Study shows how key cause of cancer growth in cell formation may lead to prevention

The University of Warwick’s research gives fresh information on a major cause of cancer growth during cell division (or mitosis), as well as potential treatments for avoiding it.

Study shows how key cause of cancer growth in cell formation may lead to prevention
A living cell. Chromosomes (shown in pink) are shared by the spindle (blue). Membranes (green) are a risk factor for correct chromosome sharing. Image Credit: University of Warwick.

When a cell divides properly, it duplicates each chromosome and divides the copies evenly between the two new cells. The mitotic spindle is a complicated mechanism in the cell that performs this function.
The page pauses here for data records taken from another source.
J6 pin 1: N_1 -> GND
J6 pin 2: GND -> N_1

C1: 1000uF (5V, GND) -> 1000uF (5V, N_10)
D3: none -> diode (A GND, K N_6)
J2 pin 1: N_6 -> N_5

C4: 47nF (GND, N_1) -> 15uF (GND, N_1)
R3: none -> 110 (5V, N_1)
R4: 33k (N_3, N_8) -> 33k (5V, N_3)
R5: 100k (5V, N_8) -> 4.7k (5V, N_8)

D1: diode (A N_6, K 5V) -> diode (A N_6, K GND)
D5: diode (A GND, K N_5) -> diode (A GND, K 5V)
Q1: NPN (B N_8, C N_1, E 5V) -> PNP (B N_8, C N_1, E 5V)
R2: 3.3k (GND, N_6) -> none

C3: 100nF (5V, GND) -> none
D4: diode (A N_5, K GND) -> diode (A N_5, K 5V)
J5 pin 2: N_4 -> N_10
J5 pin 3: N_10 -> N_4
If something goes wrong at this point, the two new cells will be aneuploid, which means they will not have the right amount of chromosomes and will share genetic information incorrectly.

If cancer cells are aneuploid, it is crucial to understand how and why this arises to figure out where the disease comes from.
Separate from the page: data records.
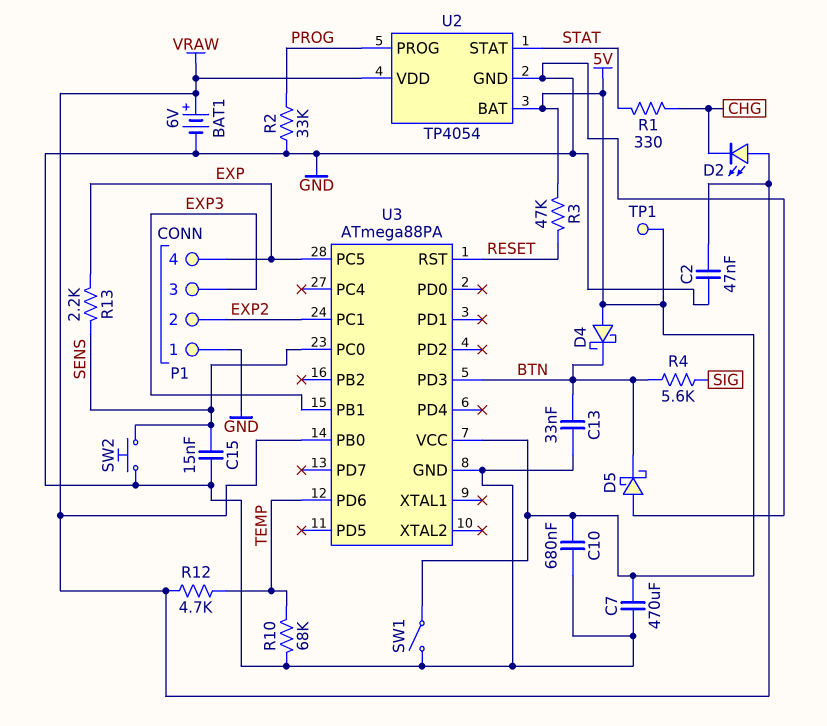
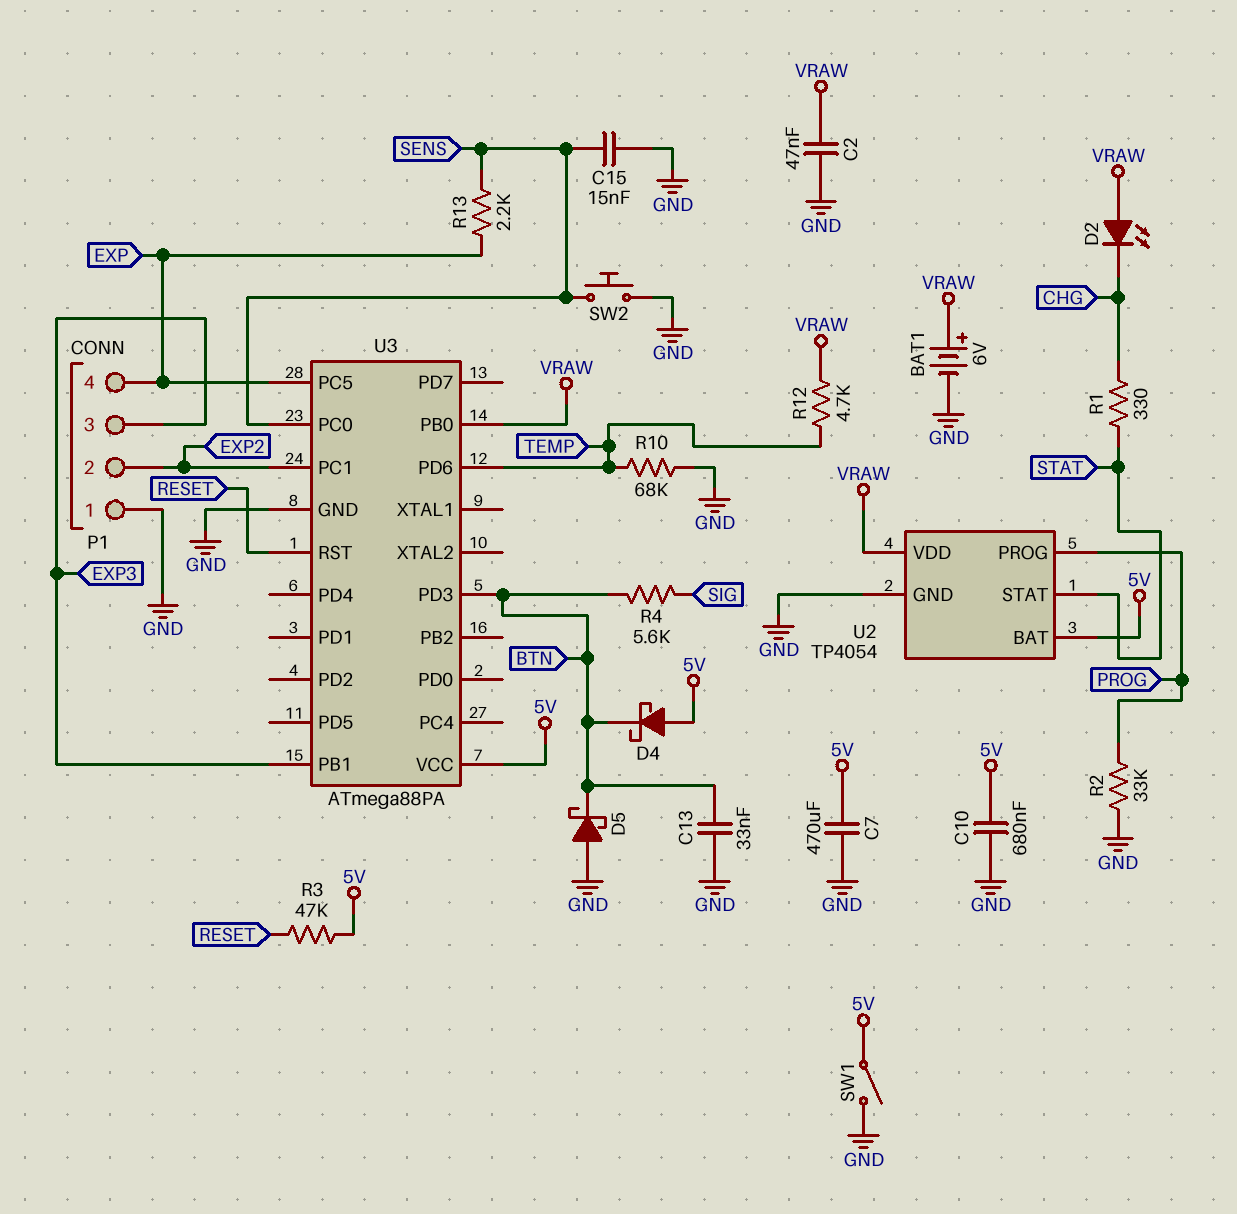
TP1: test point (5V) -> none

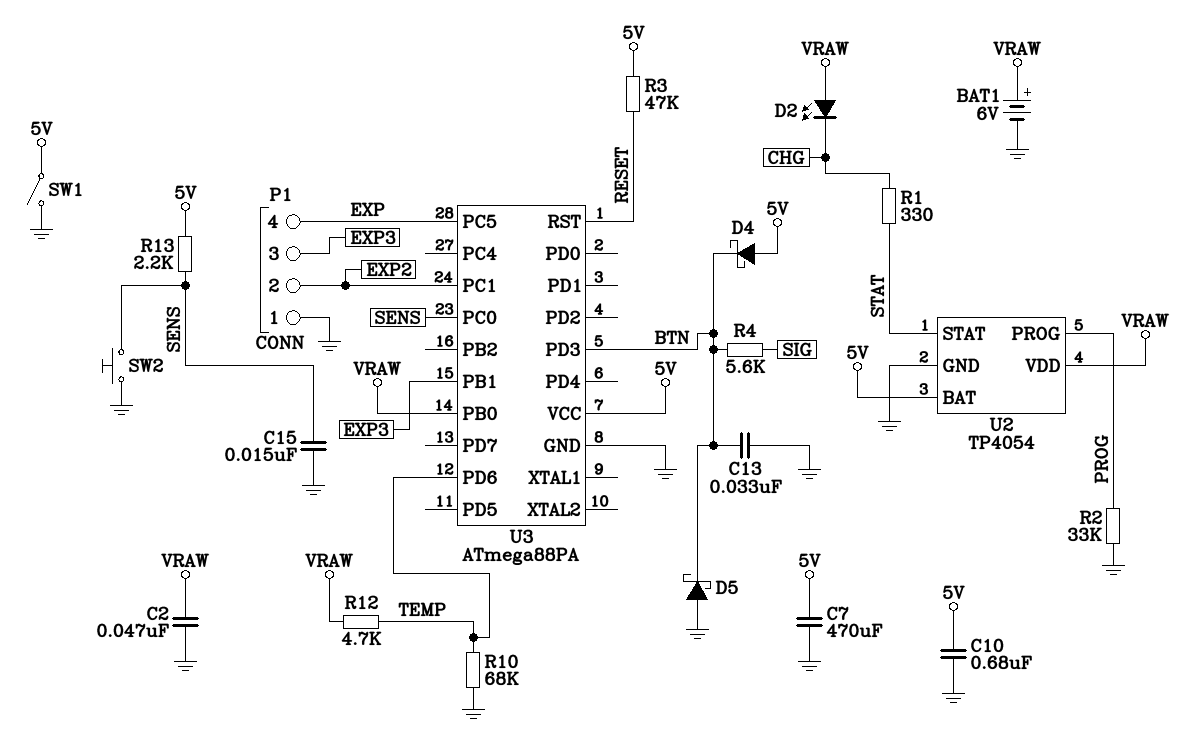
R13: 2.2k (EXP, SENS) -> 2.2k (5V, SENS)

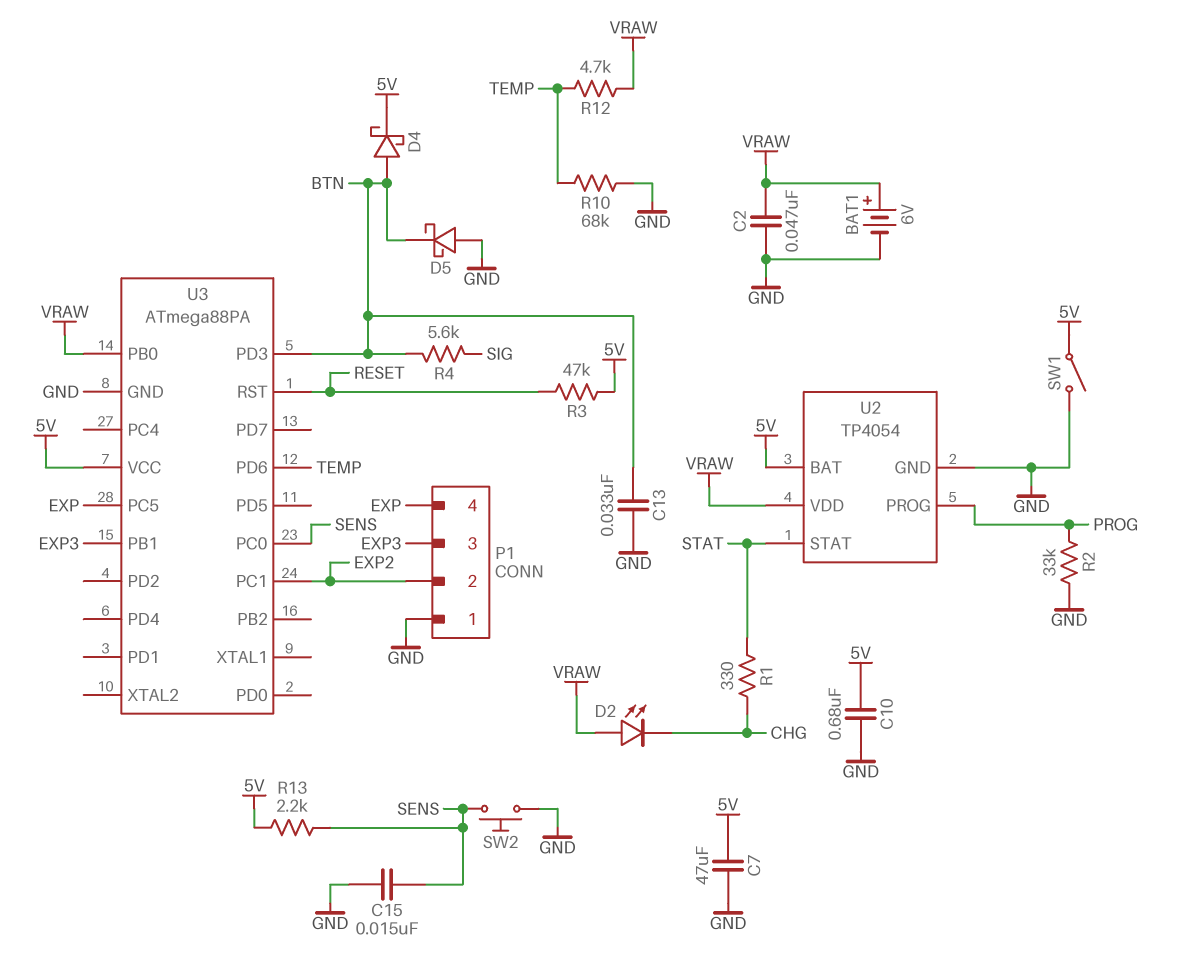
C7: 470uF (5V, GND) -> 47uF (5V, GND)
D4: schottky (A 5V, K BTN) -> schottky (A BTN, K 5V)

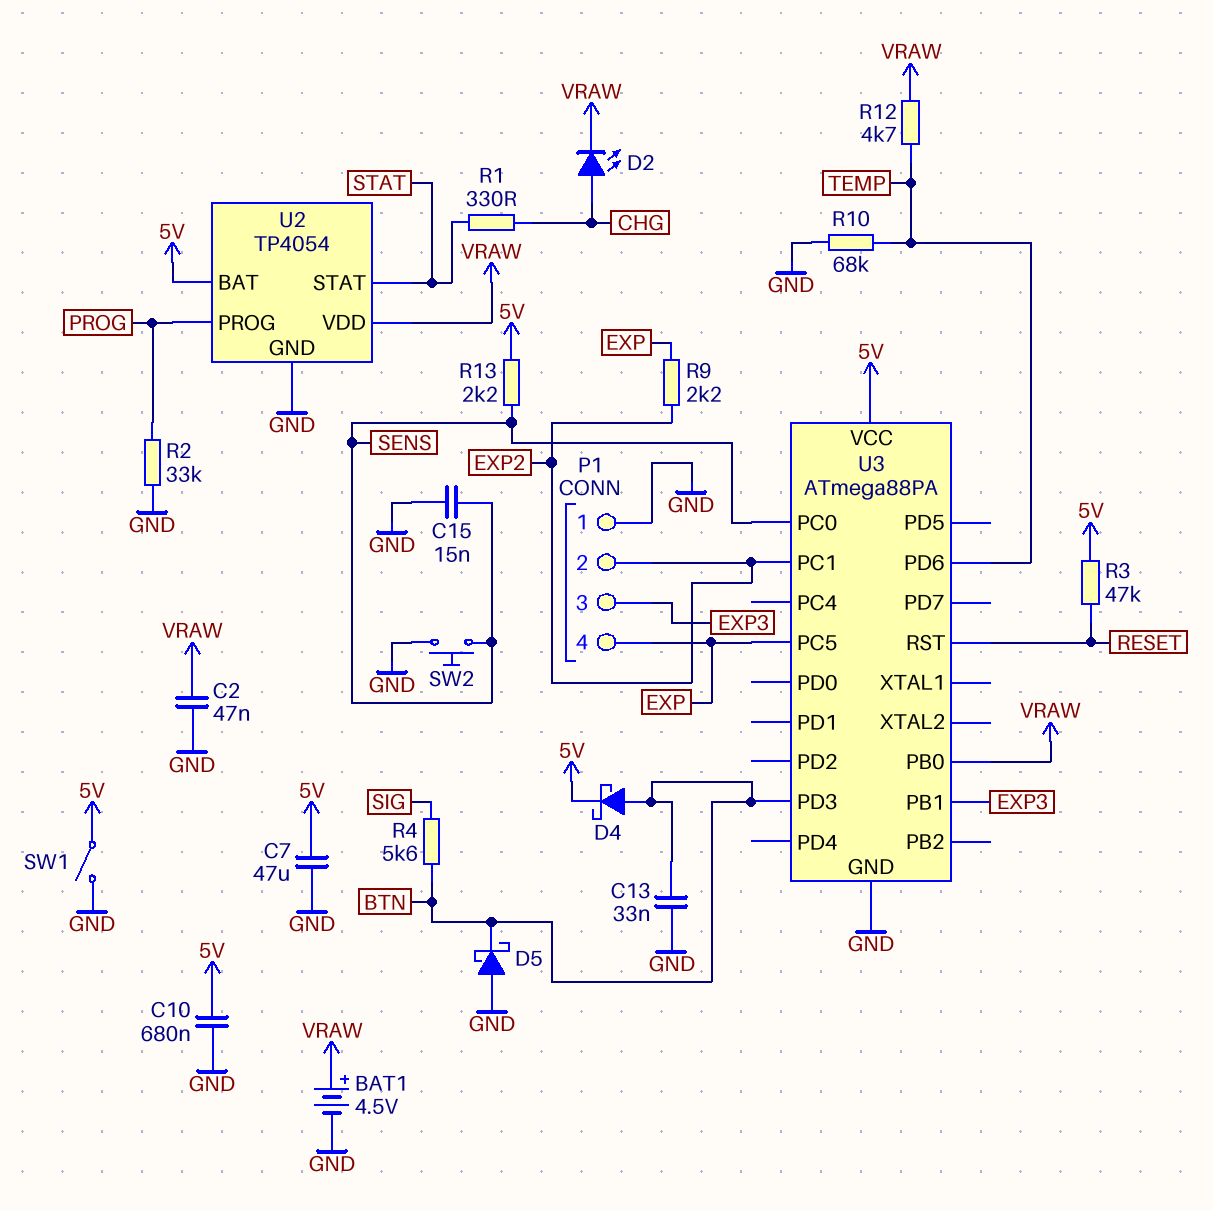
BAT1: 6V (plus VRAW, minus GND) -> 4.5V (plus VRAW, minus GND)
D2: LED (A VRAW, K CHG) -> LED (A CHG, K VRAW)
R9: none -> 2.2k (EXP, EXP2)

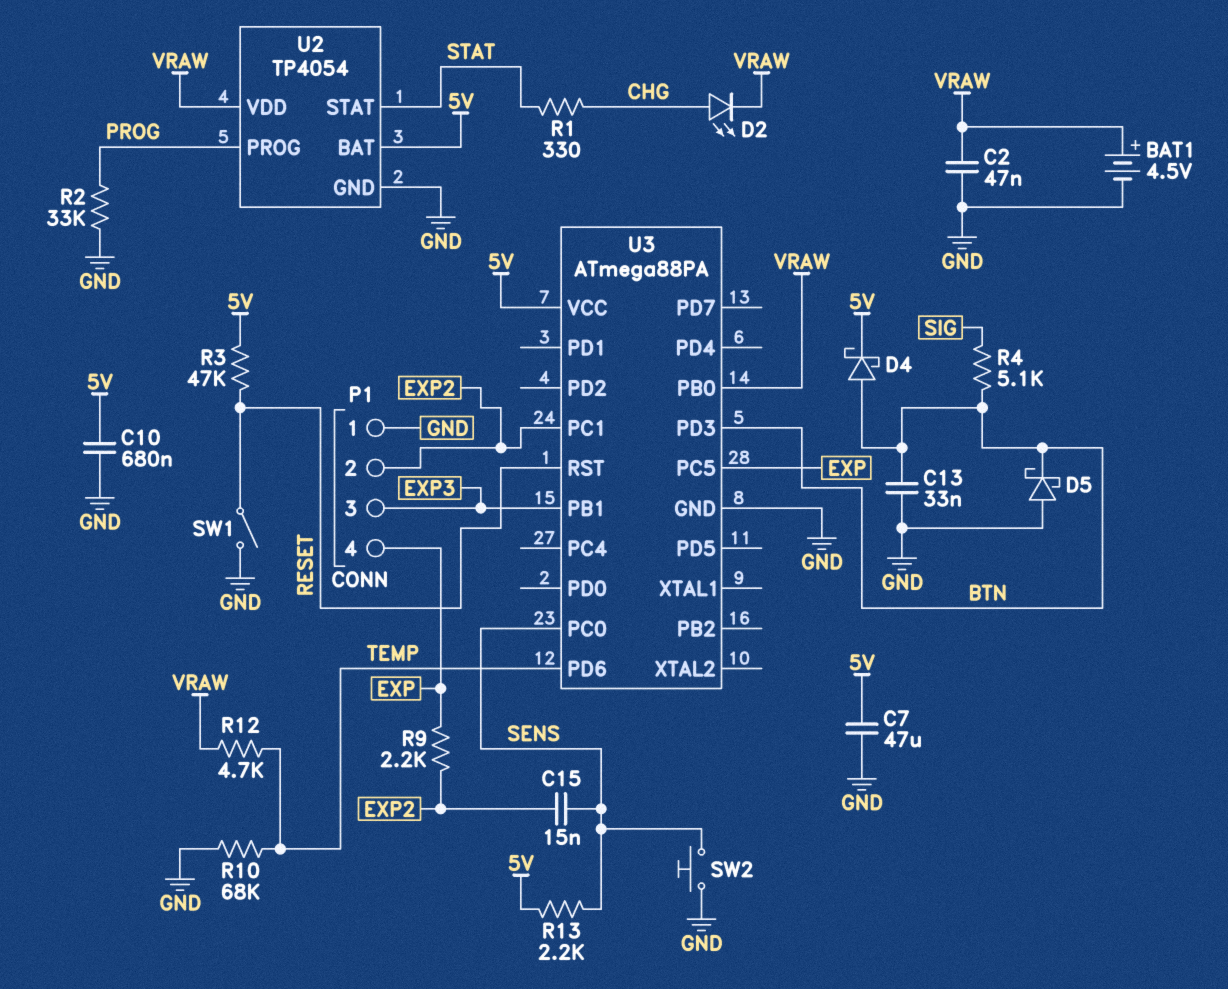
C15: 15nF (GND, SENS) -> 15nF (EXP2, SENS)
R4: 5.6k (BTN, SIG) -> 5.1k (BTN, SIG)
SW1: switch (5V, GND) -> switch (GND, RESET)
This has been discovered by Professor Stephen Royle’s research group at Warwick Medical School.

Researchers discovered that certain chromosomes can become lost and stuck in a tangle of membranes around the cell’s spindle, prohibiting the chromosomes from being properly shared and leading to aberrant cell division, which can lead to cancer.

Researchers discovered it by doing a kind of “surgery” on live cells. The researchers devised a method of removing the tangle of membranes in which chromosomes become trapped, and as a consequence, the spindle retrieved the chromosomes, allowing regular healthy cell division to resume.

For the first time, it was demonstrated that chromosomes stuck in these membranes are a direct risk factor for cancerous cell development. Understanding this risk can help people avoid cancer more effectively.

Many scientists working on cell division focus on the spindle: how it works and why it makes mistakes in cancer. In this paper we shifted the spotlight and looked at membranes inside dividing cells.”

Stephen Royle, Professor, Cell Biology, Warwick Medical School

Dr Nuria Ferrandiz, study lead author of the study stated, “We found that chromosomes can get trapped in membranes and this is a disaster for the dividing cell. It has the potential to change a normal cell into a cancer cell. Preventing this process may be a way to treat disease.”

Source:
Journal reference:

Ferrandiz, N., et al. (2022) Endomembranes promote chromosome missegregation by ensheathing misaligned chromosomes. Journal of Cell Biology. doi.org/10.1083/jcb.202203021.